Yes, this is the way to go, but raises practical problems for a 100 by 100 
grid (10') observations. In this case, you would need to use a "W" or "C" 
style weights list, convert to sparse matrix format, and power the matrix 
some k times. The inverse of (I - rho W) will then be the sum of:

rho^i W^i, for i=0,...,k

Using the "B" style and/or some kinds of general weights may lead to a 
slow convergence of rho^k W^k to machine zero.

Note also that rho is not Moran's I, but is scaled depending on the 
structure of W and its extreme eigenvalues.

The original idea of swapping values cell-wise will not work, because the 
values propagate through (I - rho W)^{-1}, so you'd need to choose from n 
samples (permutations) of the input vector. Just sample the vector say 
10000 times, compute Moran's I (possibly simplifying the code for speed), 
and choose one of the outputs satisfying your criteria.
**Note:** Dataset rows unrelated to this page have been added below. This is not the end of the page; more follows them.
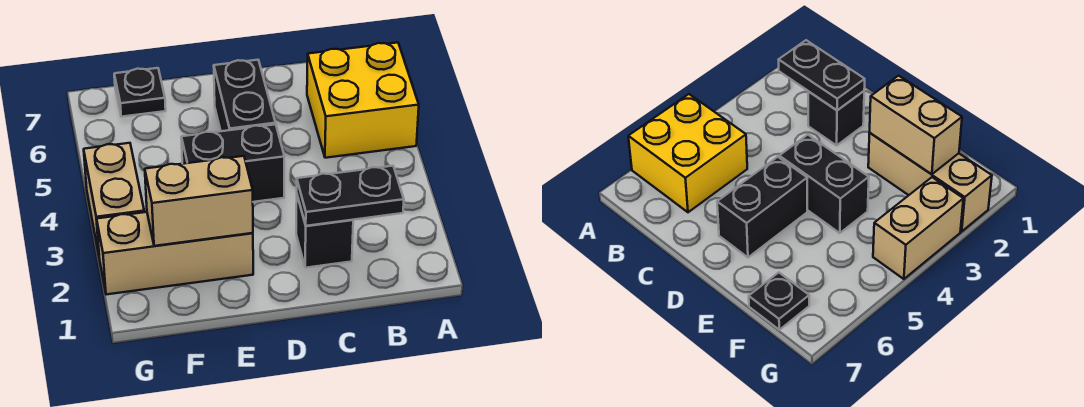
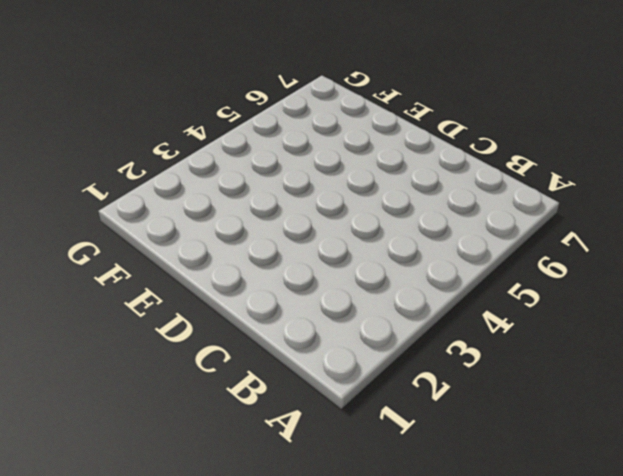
none -> yellow brick A5:B6 level 1
none -> black brick C2 level 1

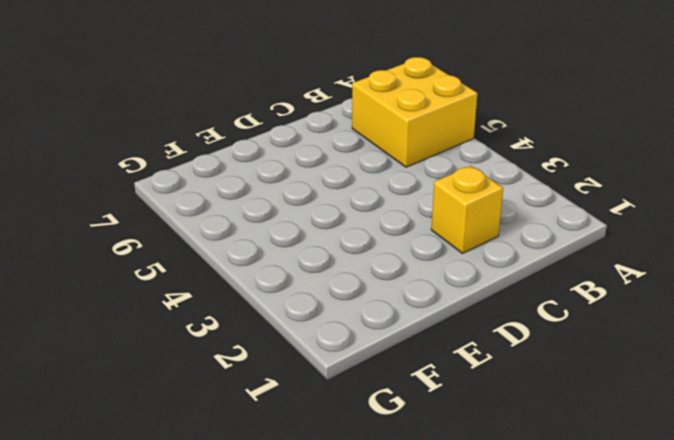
yellow brick C2 level 1 -> black brick C2 level 1
none -> black brick D4:E4 level 1
none -> black brick D5:D6 level 1

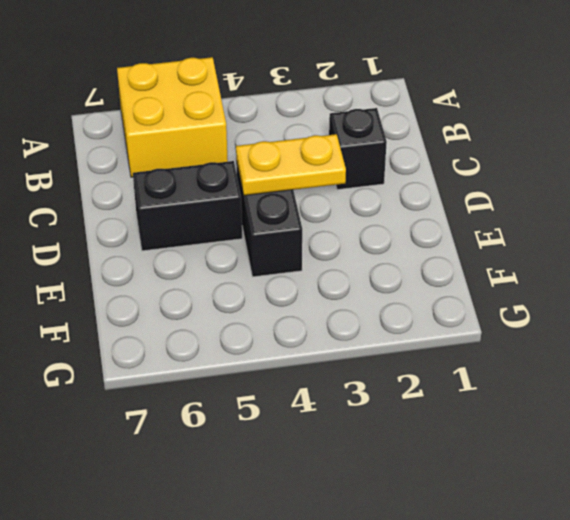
yellow plate D3:D4 level 2 -> none
none -> tan brick E2:G2 level 1
none -> black plate F7 level 1

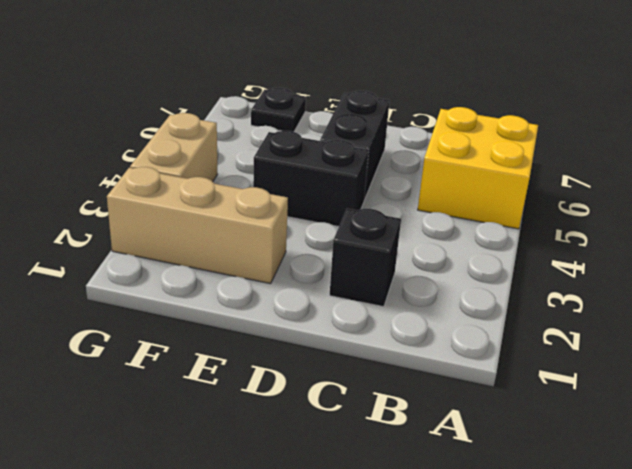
none -> black plate B2:C2 level 2
none -> tan brick E2:F2 level 2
You need to think 
about storage and about reproducibility (think set.seed() and friends, to 
record the state of the RNG before each permutation, rather than the 
permutation vector.

For a 10 by 10 raster, this might look like:

library(spdep)
n <- 100
set.seed(1)
input <- rnorm(n)
nb <- cell2nb(10, 10, torus=TRUE)
lw <- nb2listw(nb, style="C")
S0 <- Szero(lw)
seeds <- sample.int(1e7, 1e4)
outI <- sapply(seeds, function(x) {
   set.seed(x)
   perm <- sample.int(n, n)
   moran(input[perm], lw, n, S0)$I
})
hist(outI)

What you notice is that you'd actually need a very large number of samples 
to achieve even moderate autocorrelation, so maybe the SAR simulation is 
the way to go, or maybe an SMA scheme:

n <- 100
set.seed(1)
input <- rnorm(n)
nb <- cell2nb(10, 10, torus=TRUE)
lw <- nb2listw(nb, style="C")
S0 <- Szero(lw)
input <- input + 0.9 * lag(lw, input)
moran(input, lw, n, S0)$I

for avoiding the problem of inverting a large matrix, or approximating 
through the sum of a power series.

Hope this helps,

Roger